In more than 25% of nonmarital births, although the parents are not married, they are cohabiting (U.S. Department of Health and Human Services, 1995). In these cases, fathers are much more present in their children's lives. However, studies indicate that cohabiting couples have high breakup rates, and those who go on to marry have higher divorce rates (Bumpass, Sweet & Cherlin, 1991; DeMaris & Rao, 1992). Therefore, even when the father lives with the mother of the child, his ongoing presence in the child's life is often fragile.
While the number of nonmarital births has been increasing, an even greater number of children (6.6 million) live with a single parent subsequent to divorce (U.S. Bureau of the Census, 1994b). In about 90% of cases, these children reside with their mothers. Research has documented a declining presence of noncustodial fathers over the years after a divorce. One national study of school age children found that, two years after a divorce, about half had not seen their father for a year (Furstenberg & Nord, 1985). A more recent study, using 1990 data from the Survey of Income and Program Participation, reported that about one-third of divorced fathers did not spend time with their children in the previous year (Nord & Zill, 1996). In general, although father involvement after divorce seems to be increasing and some fathers are quite involved with their children after a divorce, including the 10% who are custodial parents, the predominant pattern is one of gradual withdrawal from their children's lives (Amato & Rezac, 1994; Kelly, 1996; Seltzer, 1991).
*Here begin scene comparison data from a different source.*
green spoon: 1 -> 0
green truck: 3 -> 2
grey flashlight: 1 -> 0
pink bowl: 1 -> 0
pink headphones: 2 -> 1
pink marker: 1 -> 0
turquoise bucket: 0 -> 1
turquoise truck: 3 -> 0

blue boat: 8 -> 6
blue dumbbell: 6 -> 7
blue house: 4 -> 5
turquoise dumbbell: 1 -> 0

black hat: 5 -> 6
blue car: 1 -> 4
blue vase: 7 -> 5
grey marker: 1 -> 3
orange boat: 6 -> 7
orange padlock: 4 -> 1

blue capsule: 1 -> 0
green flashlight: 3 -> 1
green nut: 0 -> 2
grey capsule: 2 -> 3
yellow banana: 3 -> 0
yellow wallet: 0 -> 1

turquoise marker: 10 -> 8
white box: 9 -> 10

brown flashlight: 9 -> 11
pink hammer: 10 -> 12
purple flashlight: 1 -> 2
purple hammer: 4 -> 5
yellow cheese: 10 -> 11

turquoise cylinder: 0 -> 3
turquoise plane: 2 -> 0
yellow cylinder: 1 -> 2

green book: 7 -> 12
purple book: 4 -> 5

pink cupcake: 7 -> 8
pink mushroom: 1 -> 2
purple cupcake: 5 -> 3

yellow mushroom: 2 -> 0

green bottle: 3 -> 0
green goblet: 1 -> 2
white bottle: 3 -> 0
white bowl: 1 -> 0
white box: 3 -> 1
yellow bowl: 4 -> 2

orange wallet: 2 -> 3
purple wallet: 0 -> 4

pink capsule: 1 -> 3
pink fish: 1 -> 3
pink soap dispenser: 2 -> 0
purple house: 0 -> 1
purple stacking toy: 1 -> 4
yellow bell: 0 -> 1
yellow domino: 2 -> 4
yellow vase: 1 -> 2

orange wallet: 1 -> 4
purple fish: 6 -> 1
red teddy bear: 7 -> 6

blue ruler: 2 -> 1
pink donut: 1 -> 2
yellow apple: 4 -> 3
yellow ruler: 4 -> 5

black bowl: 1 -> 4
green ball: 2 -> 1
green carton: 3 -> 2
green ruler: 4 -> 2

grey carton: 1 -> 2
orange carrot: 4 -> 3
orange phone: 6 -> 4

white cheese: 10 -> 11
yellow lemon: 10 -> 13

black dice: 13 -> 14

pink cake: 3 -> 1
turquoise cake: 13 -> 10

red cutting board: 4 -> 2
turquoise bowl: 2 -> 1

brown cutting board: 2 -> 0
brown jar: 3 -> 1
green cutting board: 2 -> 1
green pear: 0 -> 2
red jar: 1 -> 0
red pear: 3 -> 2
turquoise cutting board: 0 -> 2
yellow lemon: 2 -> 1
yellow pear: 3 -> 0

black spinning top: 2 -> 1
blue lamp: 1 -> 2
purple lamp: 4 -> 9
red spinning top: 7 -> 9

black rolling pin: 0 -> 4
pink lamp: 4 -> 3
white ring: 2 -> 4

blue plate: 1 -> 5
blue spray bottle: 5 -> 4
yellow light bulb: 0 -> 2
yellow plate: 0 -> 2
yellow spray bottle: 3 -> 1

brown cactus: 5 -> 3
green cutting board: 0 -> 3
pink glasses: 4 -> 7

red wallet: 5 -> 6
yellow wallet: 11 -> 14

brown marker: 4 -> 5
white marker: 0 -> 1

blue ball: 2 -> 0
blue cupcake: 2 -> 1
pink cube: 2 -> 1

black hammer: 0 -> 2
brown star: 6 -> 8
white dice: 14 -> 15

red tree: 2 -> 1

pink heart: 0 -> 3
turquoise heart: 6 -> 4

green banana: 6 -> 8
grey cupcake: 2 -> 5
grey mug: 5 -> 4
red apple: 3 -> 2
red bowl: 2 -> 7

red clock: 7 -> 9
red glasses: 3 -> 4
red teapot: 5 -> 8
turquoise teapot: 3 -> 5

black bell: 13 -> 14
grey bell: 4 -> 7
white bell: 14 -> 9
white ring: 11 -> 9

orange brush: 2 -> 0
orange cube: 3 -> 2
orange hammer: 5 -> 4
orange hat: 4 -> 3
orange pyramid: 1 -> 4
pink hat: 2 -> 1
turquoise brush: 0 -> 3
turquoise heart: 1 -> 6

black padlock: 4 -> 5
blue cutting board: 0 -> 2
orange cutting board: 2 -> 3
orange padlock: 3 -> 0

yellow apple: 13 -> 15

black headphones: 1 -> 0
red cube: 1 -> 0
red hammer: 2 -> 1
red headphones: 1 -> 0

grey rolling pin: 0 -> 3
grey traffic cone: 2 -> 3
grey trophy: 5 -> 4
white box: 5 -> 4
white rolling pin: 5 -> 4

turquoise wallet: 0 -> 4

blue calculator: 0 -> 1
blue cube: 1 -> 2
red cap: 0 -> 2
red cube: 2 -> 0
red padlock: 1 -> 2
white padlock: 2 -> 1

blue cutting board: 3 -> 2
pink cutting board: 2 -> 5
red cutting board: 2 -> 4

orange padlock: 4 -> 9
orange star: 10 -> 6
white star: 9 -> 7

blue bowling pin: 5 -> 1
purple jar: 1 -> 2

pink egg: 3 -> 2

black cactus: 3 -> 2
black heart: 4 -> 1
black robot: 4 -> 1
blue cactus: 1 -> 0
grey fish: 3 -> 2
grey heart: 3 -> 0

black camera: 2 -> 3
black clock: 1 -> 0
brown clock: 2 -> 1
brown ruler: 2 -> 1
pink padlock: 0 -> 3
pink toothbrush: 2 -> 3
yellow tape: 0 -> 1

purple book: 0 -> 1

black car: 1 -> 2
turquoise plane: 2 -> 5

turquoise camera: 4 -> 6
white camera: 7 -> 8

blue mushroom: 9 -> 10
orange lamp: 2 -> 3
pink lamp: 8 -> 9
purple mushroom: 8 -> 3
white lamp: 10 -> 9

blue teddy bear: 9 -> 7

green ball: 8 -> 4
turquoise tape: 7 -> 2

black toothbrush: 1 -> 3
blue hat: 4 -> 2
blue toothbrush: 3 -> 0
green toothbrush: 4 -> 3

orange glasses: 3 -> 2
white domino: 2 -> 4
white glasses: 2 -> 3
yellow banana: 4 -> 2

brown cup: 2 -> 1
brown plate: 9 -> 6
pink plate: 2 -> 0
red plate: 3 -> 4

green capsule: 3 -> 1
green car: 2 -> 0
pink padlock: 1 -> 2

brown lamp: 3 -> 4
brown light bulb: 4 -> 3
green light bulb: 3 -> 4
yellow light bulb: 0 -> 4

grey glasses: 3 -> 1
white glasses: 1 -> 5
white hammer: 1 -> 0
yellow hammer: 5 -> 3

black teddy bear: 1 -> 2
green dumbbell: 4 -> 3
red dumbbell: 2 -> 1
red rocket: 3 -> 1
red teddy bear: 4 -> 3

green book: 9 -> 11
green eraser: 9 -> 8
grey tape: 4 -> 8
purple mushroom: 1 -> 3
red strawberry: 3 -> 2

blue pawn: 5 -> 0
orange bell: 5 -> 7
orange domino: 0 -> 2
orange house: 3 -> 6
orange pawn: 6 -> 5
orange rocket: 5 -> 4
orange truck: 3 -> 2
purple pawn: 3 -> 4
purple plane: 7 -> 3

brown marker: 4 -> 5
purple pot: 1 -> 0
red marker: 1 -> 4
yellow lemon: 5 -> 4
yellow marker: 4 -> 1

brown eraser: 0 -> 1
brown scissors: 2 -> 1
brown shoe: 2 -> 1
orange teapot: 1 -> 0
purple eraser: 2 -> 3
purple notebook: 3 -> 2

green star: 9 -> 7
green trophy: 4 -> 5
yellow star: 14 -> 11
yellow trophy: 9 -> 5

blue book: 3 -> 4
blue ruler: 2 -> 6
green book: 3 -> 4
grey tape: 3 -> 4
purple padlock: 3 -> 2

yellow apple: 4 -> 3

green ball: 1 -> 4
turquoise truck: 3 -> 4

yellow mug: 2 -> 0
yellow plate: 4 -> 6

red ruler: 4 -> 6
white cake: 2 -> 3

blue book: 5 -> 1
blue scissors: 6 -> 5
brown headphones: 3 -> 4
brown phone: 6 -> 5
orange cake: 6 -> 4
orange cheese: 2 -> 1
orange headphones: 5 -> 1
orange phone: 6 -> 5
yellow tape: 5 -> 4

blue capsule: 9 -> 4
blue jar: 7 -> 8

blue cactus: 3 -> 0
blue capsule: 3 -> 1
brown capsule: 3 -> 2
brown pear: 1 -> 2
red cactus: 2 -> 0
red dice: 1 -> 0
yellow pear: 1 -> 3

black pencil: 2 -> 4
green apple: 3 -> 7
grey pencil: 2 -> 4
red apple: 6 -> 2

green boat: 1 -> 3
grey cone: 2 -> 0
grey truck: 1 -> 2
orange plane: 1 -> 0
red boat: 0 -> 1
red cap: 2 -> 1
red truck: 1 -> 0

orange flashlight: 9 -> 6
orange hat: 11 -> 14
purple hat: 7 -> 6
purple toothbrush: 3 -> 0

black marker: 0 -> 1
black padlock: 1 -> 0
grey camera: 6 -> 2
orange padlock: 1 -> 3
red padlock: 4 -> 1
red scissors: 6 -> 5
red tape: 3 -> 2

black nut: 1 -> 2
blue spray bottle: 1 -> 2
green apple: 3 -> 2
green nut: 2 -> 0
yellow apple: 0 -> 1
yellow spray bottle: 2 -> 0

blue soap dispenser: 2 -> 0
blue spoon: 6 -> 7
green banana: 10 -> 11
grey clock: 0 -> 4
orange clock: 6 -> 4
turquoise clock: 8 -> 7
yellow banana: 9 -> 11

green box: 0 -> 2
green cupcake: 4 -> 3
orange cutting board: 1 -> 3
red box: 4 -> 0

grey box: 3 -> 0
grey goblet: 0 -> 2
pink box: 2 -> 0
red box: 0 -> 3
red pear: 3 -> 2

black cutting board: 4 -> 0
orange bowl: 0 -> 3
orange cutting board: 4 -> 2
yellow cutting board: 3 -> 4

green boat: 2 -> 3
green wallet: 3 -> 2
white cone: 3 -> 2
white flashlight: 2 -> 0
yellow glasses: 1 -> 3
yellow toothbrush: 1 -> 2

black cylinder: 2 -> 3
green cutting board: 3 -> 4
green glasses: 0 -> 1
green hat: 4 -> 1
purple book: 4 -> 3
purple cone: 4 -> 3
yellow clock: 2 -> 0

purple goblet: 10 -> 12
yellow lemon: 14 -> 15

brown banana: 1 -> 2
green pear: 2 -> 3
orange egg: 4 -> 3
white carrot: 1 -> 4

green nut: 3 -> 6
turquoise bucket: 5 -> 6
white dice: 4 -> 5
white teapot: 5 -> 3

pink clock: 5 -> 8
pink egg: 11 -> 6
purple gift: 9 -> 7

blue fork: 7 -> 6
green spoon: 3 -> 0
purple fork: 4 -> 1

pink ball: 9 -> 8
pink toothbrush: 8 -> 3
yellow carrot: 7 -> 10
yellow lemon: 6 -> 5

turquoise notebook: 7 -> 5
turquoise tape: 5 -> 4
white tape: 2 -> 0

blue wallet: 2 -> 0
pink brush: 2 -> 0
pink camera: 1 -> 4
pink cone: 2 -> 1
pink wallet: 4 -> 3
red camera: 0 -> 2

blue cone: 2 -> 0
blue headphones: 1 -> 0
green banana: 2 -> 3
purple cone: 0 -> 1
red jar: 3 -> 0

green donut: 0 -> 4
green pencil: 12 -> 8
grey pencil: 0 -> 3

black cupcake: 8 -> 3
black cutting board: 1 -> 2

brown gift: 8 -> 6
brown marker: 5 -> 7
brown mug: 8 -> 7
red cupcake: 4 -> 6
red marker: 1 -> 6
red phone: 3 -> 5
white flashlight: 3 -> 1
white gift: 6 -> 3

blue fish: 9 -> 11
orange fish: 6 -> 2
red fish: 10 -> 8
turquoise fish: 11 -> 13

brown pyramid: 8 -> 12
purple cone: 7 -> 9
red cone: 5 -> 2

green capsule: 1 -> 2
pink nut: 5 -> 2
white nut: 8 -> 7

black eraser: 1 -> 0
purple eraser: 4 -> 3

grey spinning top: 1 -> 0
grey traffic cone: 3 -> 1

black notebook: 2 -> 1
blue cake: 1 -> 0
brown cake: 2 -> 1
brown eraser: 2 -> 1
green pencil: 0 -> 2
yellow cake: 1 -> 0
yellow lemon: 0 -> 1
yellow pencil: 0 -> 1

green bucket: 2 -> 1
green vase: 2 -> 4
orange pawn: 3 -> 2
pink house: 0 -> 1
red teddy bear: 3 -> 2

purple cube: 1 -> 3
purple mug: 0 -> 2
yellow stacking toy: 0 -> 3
The sequelae of divorce for the quality of father-child relations is also quite sobering. Zill, Morrison & Coiro (1993) followed a large national sample of children and parents through the young adulthood of the children. After adjusting for a variety of demographic factors and vocabulary test scores, the authors found increasing alienation of divorced fathers from their children, as measured by the children's descriptions of these relationships. Among 18-22 year olds, 65% of those whose parents had divorced reported a poor relationship with their father, as compared to 29% of those whose parents had not divorced. The data also showed poorer relationships with mothers after divorce, but the effect for fathers was stronger. Remarriage of one of the parents made things worse; 70% of children of divorce and remarriage reported a poor relationship with their father.
Much of the research on fathers' involvement with their children after divorce has focused on the outcome of children's well being. Although some studies have found that higher levels of father involvement were associated with greater psychological adjustment among children, other studies, especially those with nationally representative samples, have failed to support that conclusion (Guidubaldi, Cleminshaw, Perry, Nastasi, & Lightel, 1986; Hetherington, Cox, & Cox, 1982; Furstenberg, Morgan, & Allison, 1987; Kalter, Kloner, Schreier, & Okla, 1989). A number of scholars who report no effects for father involvement have suggested that, while contact with both parents is desirable in principle, the benefits of father involvement for the child may be neutralized when there is significant coparental conflict. That is, when there is a good deal of interparental conflict, higher contact with the father might create additional strains on the child, strains which offset the advantages of seeing the father more frequently (Hetherington et al., 1982).
Amato and Rezac (1994) tested this hypothesis directly with data from the National Survey of Families and Households. They found that higher levels of nonresidential parent involvement (mostly fathers), as measured by frequency of contacts, was associated with less problem behavior in children only in the presence of low interparental conflict. In other words, when the parents got along well, high contact of fathers with their children had positive behavioral outcomes. When the parents had more serious conflict, however, high contact between father and child was associated with worse behavioral outcomes. This finding, which was statistically significant for boys but fell short of significance for girls, supports the importance of a systemic and contextual model for fathering, rather than a dyadic model that focuses only on the father-child relationship.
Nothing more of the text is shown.